Именно это сознание ответственности, что надо заботиться не только о себе, но и о ком-то другом, держало меня в узде, и только ему я был обязан тем, что поздними вечерами у меня в доме царила полная идиллия: жарко дышала протопившаяся печка, тихонько мурлыкал «Рекорд», а мы с Диком наслаждались покоем и теплом — он на своем месте, на подстилке в углу, а я с книгой на кровати. За щитовыми стенами домика завывал ветер, бил снегом в окна и рвался в дверь, но нас это не тревожило. Мы были две живые души, повстречавшиеся в бесконечном потоке времени, и кратковременность нашего пребывания в нем сближала нас и делала единомышленниками.

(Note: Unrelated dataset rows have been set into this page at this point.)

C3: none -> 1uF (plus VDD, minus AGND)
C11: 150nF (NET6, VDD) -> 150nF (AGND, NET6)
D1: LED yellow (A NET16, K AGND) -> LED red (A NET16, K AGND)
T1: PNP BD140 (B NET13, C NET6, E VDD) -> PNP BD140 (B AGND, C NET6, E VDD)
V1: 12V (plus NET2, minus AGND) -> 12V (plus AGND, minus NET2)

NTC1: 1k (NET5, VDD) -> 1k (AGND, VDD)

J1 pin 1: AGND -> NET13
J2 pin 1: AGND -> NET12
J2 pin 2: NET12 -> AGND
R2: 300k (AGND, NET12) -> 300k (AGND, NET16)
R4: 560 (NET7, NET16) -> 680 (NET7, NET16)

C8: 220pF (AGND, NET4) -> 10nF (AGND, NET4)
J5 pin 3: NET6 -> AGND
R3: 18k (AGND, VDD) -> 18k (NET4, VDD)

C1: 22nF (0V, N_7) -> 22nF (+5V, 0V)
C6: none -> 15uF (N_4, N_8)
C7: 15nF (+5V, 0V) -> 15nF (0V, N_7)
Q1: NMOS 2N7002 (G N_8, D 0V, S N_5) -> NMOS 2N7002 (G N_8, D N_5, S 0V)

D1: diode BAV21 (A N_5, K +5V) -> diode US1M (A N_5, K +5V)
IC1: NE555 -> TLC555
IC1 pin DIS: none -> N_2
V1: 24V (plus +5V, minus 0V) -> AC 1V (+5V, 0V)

А дни летели, складывались в недели и месяцы. Возраст Дика, по моим прикидкам, приближался к году, и надо было ожидать, что скоро его потянет из дому на поиски любовных приключений. Стоял уже февраль, а именно в это время собаками овладевают заботы по продолжению рода, и я не имел ничего против того, если бы Дик обзавелся подружкой, но меня занимал вопрос: а где ее взять? Все собаки на острове жили своими кланами, куда доступ чужим воспрещался безоговорочно. Смельчаков со стороны ожидала не только хорошая трепка, но и даже гибель от клыков соперников, которые, забывая на время о своих собственных распрях, совместно противостояли всякому чужому вмешательству. Правда, в сопках жило немало одичавших собак, и я надеялся, что, когда дойдет до дела, Дик присмотрит себе подружку именно в этом бесправном и вольном сообществе.
Но пока он не проявлял никакой озабоченности, и все его помыслы были направлены лишь на то, чтобы сопровождать меня в моих прогулках по поселку или увязаться за мной на воскресную охоту. В первом случае я ему не препятствовал, что же касается охоты, то здесь помощника из Дика не получалось. Я охотился в основном за куропатками, это осторожные птицы, к ним не вдруг-то подкрадешься, а у Дика не было никакого терпения. Почуяв куропаток, он с лаем бросался на них и вспугивал, вынуждая меня стрелять вдогон. При этом я, как правило, мазал, потому что не имел привычки охотиться с дробовиком, от которого было грохота, как от пушки; дробовику я предпочитал почти бесшумную «мелкашку», а разве попадешь одной-единственной пулей в улетающих птиц? Так что пришлось отваживать Дика от охоты. Не его это было дело. Ни скрасть добычу, ни сделать стойку, как легавая или сеттер, он не умел.
В общем пока что на долю Дика оставались одни прогулки. И как-то раз я взял его с собой в Козыревский, соседний с нами поселок на берегу Второго Курильского пролива. Я время от времени ходил туда. Во-первых, там был небольшой книжный магазинчик, где нет-нет, да и появлялись хорошие книги, а во-вторых, в Козыревском имелась своего рода достопримечательность — просторная столовая, стоявшая особняком на бугре и служившая местом сбора всевозможного люда. В ней неплохо кормили, там можно было выпить стакан вина или согреться горячим чаем, но не только это собирало туда посетителей. Столовая была как бы местным салуном, где встречались по разным делам, обменивались новостями и просто отдыхали рыбаки и сезонники, каюры и портовые грузчики. Я любил заходить туда — обязательно встретишь какого-нибудь знакомого, узнаешь уйму новостей.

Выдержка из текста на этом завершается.